Creato il 13 luglio 2013 da Queenseptienna @queenseptienna


[Recensione] Non c’è cuore di Antonella e Franco CaprioTitolo:
Non c’è cuore. Cinico ritratto di scuola
Autore: Antonella e Franco Caprio
Editore: Betelgeuse
Anno: 2013
ISBN: 9788863490275
Formato: libro
Lingua: italiana
Numero pagine: 250
Prezzo: € 14,00
Voto: [Recensione] Non c’è cuore di Antonella e Franco Caprio

Trama: La giovane insegnante precaria, Silvia Martini, è al suo primo incarico annuale nella Scuola “Edmondo De Amicis”, collocata in un quartiere periferico e multietnico della città di Torino. Si ritrova a insegnare in una quarta primaria, una classe difficile da gestire che affronterà con i consigli dell’amica Mirella Sciascia, insegnante alle soglie della pensione. Molteplici saranno le vicissitudini che gli alunni della classe (tra cui la disadattata Pamela, il bullo Alessandro, la viziata Nicoletta e i tanti alunni stranieri), ma a volte anche i colleghi, le faranno vivere, fino al concretizzarsi di un drammatico incidente. Evento che la colpirà profondamente nell’animo, inducendola a sentirsi indirettamente responsabile e a riconsiderare il proprio operato, raccogliendo del materiale, sull’anno scolastico trascorso, in un dossier che poi porgerà al Procuratore (e quindi al lettore) che si occupa del caso, sia per fornire un aiuto alle indagini, ma soprattutto per vedere assolta la propria coscienza.

Recensione: Si tratta di un romanzo atipico, fatto di collage di pensieri, di note, temi scolastici, scambio di mail tra insegnanti, in pratica un esauriente dossier. In apertura vi è una drammatica lettera accompagnatoria, alla ricerca di una spiegazione che nell’immediatezza dei fatti non è stata trovata.

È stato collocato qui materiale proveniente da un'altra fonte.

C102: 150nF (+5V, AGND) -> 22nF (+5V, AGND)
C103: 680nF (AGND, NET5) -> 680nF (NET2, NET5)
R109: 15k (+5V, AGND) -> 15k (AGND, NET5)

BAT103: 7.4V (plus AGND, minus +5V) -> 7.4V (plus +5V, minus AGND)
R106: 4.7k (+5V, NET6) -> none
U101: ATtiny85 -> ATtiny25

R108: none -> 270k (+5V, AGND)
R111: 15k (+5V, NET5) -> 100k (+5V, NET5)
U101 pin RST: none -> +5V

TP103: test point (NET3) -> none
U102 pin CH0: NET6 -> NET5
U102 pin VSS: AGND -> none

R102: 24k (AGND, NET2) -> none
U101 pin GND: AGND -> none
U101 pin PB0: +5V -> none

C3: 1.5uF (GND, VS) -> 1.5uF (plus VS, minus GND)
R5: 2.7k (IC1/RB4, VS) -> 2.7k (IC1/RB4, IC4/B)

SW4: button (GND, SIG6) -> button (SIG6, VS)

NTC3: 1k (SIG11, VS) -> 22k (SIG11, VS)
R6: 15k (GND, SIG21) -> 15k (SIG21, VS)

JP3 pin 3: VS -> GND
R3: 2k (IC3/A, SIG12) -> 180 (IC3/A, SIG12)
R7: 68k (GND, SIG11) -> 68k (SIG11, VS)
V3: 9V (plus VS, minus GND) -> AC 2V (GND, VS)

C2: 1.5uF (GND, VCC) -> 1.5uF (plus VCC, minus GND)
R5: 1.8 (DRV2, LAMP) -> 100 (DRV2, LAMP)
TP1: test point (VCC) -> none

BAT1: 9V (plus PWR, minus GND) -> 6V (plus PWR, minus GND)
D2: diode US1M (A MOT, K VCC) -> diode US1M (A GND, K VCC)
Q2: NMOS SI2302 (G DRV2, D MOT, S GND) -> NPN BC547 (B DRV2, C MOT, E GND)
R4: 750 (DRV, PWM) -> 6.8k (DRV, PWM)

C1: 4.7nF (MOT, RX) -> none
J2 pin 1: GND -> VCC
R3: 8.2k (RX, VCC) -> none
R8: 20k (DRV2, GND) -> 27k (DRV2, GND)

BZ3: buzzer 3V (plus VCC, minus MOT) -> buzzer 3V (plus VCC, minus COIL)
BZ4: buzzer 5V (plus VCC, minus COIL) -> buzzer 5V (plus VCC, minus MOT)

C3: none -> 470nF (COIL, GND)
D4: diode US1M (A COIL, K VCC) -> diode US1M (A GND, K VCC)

Fin dall’inizio Silvia Martini e le sue colleghe raccolgono un materiale prezioso costituito da considerazioni, confessioni, tracce del vissuto di ciascun alunno. Ci si aspetta forse che i bambini si esprimano sempre apertamente, raccontando per filo e per segno ciò che accade. Il fatto è che essi prima di raccontare devono trovare le parole, le immagini giuste, si interrogano sul significato, con un occhio di riguardo verso le aspettative dei grandi. Perché ciò che i bambini dicono ha la sostanza di un messaggio cifrato che non nasconde niente. Ciò che occorre sono le giuste chiavi interpretative. Insomma: un compito colossale, inumano, difficile.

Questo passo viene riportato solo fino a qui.